Pulung, sebuah pertanda
Tukirah tewas menghadap ke utara. Beberapa bulan kemudian, di rumah tempat Tukirah menggantung diri, tetapi lebih ke utara, Solinah ditemukan tewas gantung diri dengan setagen.
Solinah ini anak Mbok Tumikem juga.
Kata orang, gara-gara pulung gantung datang untuk kedua kalinya ke rumah janda malang itu, Mbok Tumikem disarankan membongkar rumahnya.
Tapi kalau dibongkar, ke mana ia dan sisa keluarganya mesti tinggal? Mau dijual, siapa yang mau membeli rumah tempat dua orang pernah gantung diri?
Untuk mencegah pulung gantung menyatroni lagi rumahnya, setiap malam Mbok Tumikem tidur di depan pintu rumahnya.
Rupanya, pulung gantung lantas memilih korban lain.
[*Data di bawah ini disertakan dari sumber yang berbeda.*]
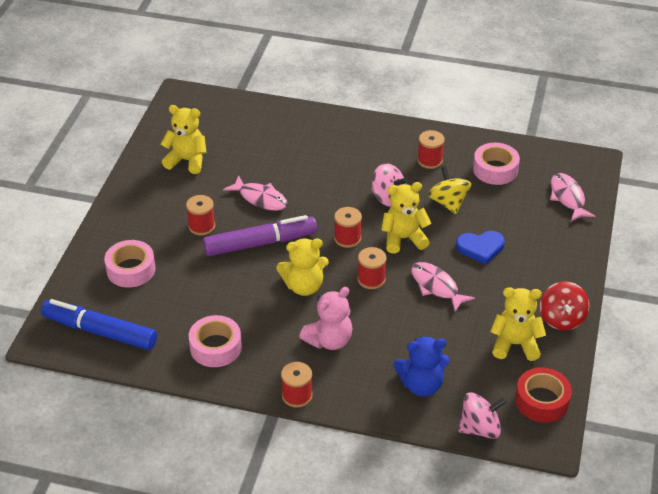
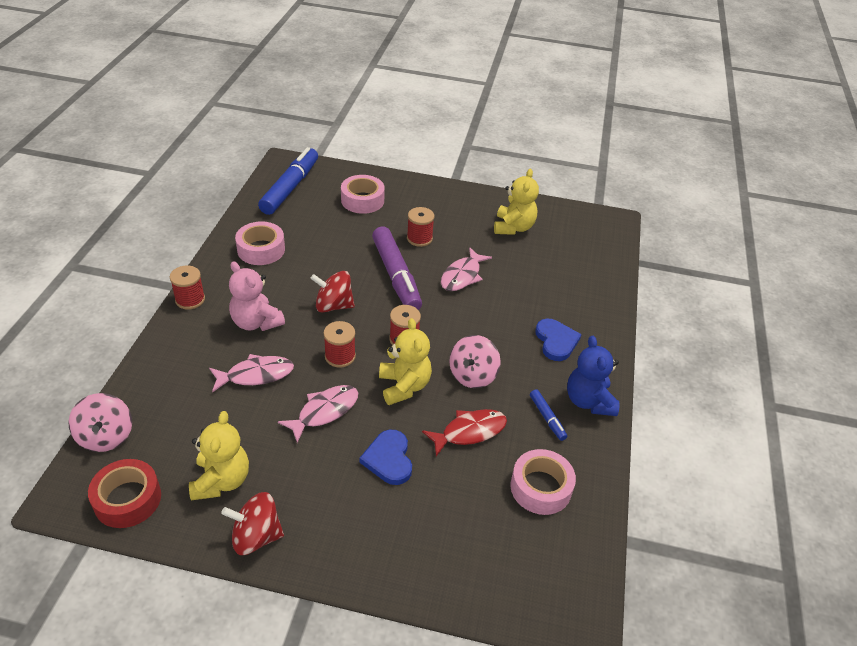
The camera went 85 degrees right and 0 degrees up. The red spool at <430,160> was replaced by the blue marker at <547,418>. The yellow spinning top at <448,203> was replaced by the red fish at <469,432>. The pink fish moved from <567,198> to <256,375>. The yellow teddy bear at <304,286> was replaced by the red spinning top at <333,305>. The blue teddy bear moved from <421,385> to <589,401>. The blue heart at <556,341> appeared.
Empat bulan kemudian, di sebuah dusun sebelah tenggara kediaman Mbok Tumikem, Noto Triman didapati tewas gantung diri.
Lalu pada hari Rabu Kliwon 9 Oktober 1991, Ngadimin alias Surip, warga Dusun Ngandong, Kecamatan Patuk di Kabupaten Gunung Kidul pula, mengakhiri hidupnya dengan menggantung diri.
Dengan tewasnya Surip, berarti di Kabupaten Gunung Kidul, selama kurun waktu 10 tahun terjadi 17 kasus bunuh diri.
Walaupun penduduk menuding pulung gantung, sesepuh Desa Siraman, Hadi Sumarto yang tahun 1991 itu berumur 74 tahun berpendapat, pulung bukanlah pendorong seseorang untuk bunuh diri, melainkan sekadar sasmita gaib atau petanda sesuatu akan terjadi.
Mantan anggota DPRD itu mengganggap pulung itu semacam Komet Halley.
Komet Halley yang berekor kembali ke pusat tata surya setiap 76 tahun. Terakhir kita melihatnya tahun 1986. Entah kenapa, pemunculannya sering dihubungkan dengan kedatangan petaka.
Komet adalah bongkahan es atau batu yang tersisa dari kelahiran tata surya. Komet mengorbit matahari. Kalau mendekati matahari ia mengeluarkan uap dan membentuk ekor dari debu dan gas.
Apakah benda ruang angkasa ini bisa dituding sebagai pulung gantung? Ataukah ada cahaya ajaib jenis lain?